The blown fiber technique is well known as involving the installation of optical fiber transmission lines into optical fiber tubes or ducts using the viscous drag provided a high-speed flow of a fluid medium (in practice, this is pressurized air from an air compressor), from EP 108590 and subsequent publications. In essence, plastic tubes or conduits are initially installed along paths or to locations where an optical fiber connection may one day be desired or necessary. The expensive decision to deploy optical fiber units (comprising a bundle of single fibers) along those paths can thus be deferred until a decision is made to have the fiber installed through the conduits by “blowing” them through.
The apparatus required for such an installation includes a blowing head and an air compressor. During installation, one end of the fiber tube is fitted to the blowing head, so that the bore of the tube communicates with a bore within the blowing head. Fiber unit and air is fed through the bore of the blowing head, into the bore of the tube. Thus the blowing head has two main functions: to mechanically drive the fiber unit into the tube, using a pair of drive wheels, and to direct pressurized air from the compressor into the tube via an air hose.
Currently, installing blown fiber requires at least two operators, for various reasons, such as the large size and sheer weight of the compressor in particular. The compressor currently used by the applicants weighs 85 kilograms (kg), which is impossible for a single person to lift. It is unwieldy, difficult and dangerous for a single person to remove it from a van even if mounted on a wheeled frame. This compressor, or one similar to it, is used by blown fiber practitioners in the UK and throughout the world, for example 6A Petrol Engine Driven Blown Fibre Compressor, the Sirocco Petrol Compressor (PRYSMIAN SPA [trade] S.p.A. of Milan, Italy), and so on.
The supplied air needs to satisfy certain criteria required for successfully blowing fiber. These include: Pressure, Volume, Temperature, Dryness, Oil carryover, and Smooth, pulse-free delivery, among others.
The air needs to flow within the tube at a sufficient velocity to provide the fluid drag to carry the fiber unit within the fiber tube. A discussion of air pressure and flow levels required for installing blown fibre can be found in EP 108590 (supra). It is desirable that a compressor for blown fiber installation deliver a smooth, pulse-free supply of air. The air should be relatively dry so that moisture from condensation should not interfere with the installation process, yet not so dry so that static electricity is generated by the movement of the fiber unit though the tube. As air temperature is related to air dryness, it is desirable that the air produced by the compressor should be not more then 2° C. above ambient.

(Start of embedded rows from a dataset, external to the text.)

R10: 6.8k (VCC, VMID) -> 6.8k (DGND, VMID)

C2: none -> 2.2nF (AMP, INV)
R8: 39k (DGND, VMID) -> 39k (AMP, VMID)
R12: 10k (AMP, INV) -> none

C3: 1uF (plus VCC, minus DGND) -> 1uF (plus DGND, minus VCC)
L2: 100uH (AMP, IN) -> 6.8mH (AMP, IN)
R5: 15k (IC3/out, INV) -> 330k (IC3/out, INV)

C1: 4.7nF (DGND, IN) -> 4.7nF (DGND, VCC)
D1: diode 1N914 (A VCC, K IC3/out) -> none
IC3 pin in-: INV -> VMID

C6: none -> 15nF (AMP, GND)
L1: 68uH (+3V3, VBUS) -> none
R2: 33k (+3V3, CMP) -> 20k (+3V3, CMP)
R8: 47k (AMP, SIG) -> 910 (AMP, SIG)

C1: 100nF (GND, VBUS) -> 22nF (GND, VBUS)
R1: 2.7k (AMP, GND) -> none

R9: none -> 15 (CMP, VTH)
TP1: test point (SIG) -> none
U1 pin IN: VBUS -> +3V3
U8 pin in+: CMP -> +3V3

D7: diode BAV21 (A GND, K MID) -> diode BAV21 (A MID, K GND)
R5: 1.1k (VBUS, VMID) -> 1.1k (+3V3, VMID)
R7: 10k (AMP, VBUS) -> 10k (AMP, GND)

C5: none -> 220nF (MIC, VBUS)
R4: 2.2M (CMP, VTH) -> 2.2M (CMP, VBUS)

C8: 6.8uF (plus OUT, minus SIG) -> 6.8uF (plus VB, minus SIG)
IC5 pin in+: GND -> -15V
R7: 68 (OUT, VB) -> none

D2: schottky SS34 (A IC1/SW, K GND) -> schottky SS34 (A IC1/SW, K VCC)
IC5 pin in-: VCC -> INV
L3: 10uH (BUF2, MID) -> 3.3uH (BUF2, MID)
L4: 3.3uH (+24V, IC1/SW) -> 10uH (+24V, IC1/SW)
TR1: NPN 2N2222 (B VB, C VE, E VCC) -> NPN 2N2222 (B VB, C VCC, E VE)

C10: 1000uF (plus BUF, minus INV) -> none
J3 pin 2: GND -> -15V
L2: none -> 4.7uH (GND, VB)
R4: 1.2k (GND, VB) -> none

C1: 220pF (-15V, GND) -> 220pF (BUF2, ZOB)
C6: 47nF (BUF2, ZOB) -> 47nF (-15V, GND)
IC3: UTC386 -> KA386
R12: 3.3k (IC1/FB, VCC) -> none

As noted above, the pressurized air of this compressor is directed into the fiber tube via a bore within the blowing head. The blowing head typically comprises two parts clamped together, and more than half of the pressurized air pumped into the narrow bore of the blowing head escapes through the seams. As a result, installers typically need to use a large, powerful compressor capable of supplying the large quantity of air need to make up that wasted at the blowing head and which never reaches the tube. A typical compressor is capable of supplying up to 200 liters per minute.
The current blown fiber installation process is labor-intensive as requiring two operators, and the waste necessitates the use of larger and more powerful equipment than is perhaps strictly necessary. Installation costs are therefore high. Such expenditure was previously considered acceptable e.g. because optical fiber was to service high-worth commercial customers. Optical fiber is however becoming increasingly mass-deployed throughout networks worldwide. In the UK for example, a planned transition to a Next Generation Network (the BT “21ST CENTURY NETWORK”), and the move to “Fibre to the Kerb” or to the Home, all point to the increasing deployment of large volumes of optical fiber—for which blowing is an installation method of choice—throughout the network at a variety of levels. With this comes pressure to reduce costs, especially in the provisioning of optical connections to extremely price-sensitive residential customers.
In response, the applicants have developed an improved blowing head which decreases the level of wasted air, so that much more from the compressor may be delivered into the fiber tube. This is described in WO 2006103424, the disclosure of which is hereby incorporated by reference herein in its entirety. As a result of this improvement, a less powerful compressor can be used with the blowing head including the inventive feature described in WO 2006103424.
As a result, use of a compressor which is portable being small and light enough for a single operator to lift and safely deliver to the installation site, set up and manage, would contribute directly to potentially halving the manpower time and cost involved in an installation. Such a lightweight compressor would nonetheless need to reliably produce air of the industrial quality described above needed for a successful blown fiber installation.
Currently, compressors for industrial application which are capable of producing air to the required standard in a reliable manner for a successful installation exceed 25 kg, being the limit to what may be reasonably carried by a single operator. There are therefore severe design constraints in the arrangement of the essential components of a compressor suitable for the cost-efficient and widespread installation of blown fiber.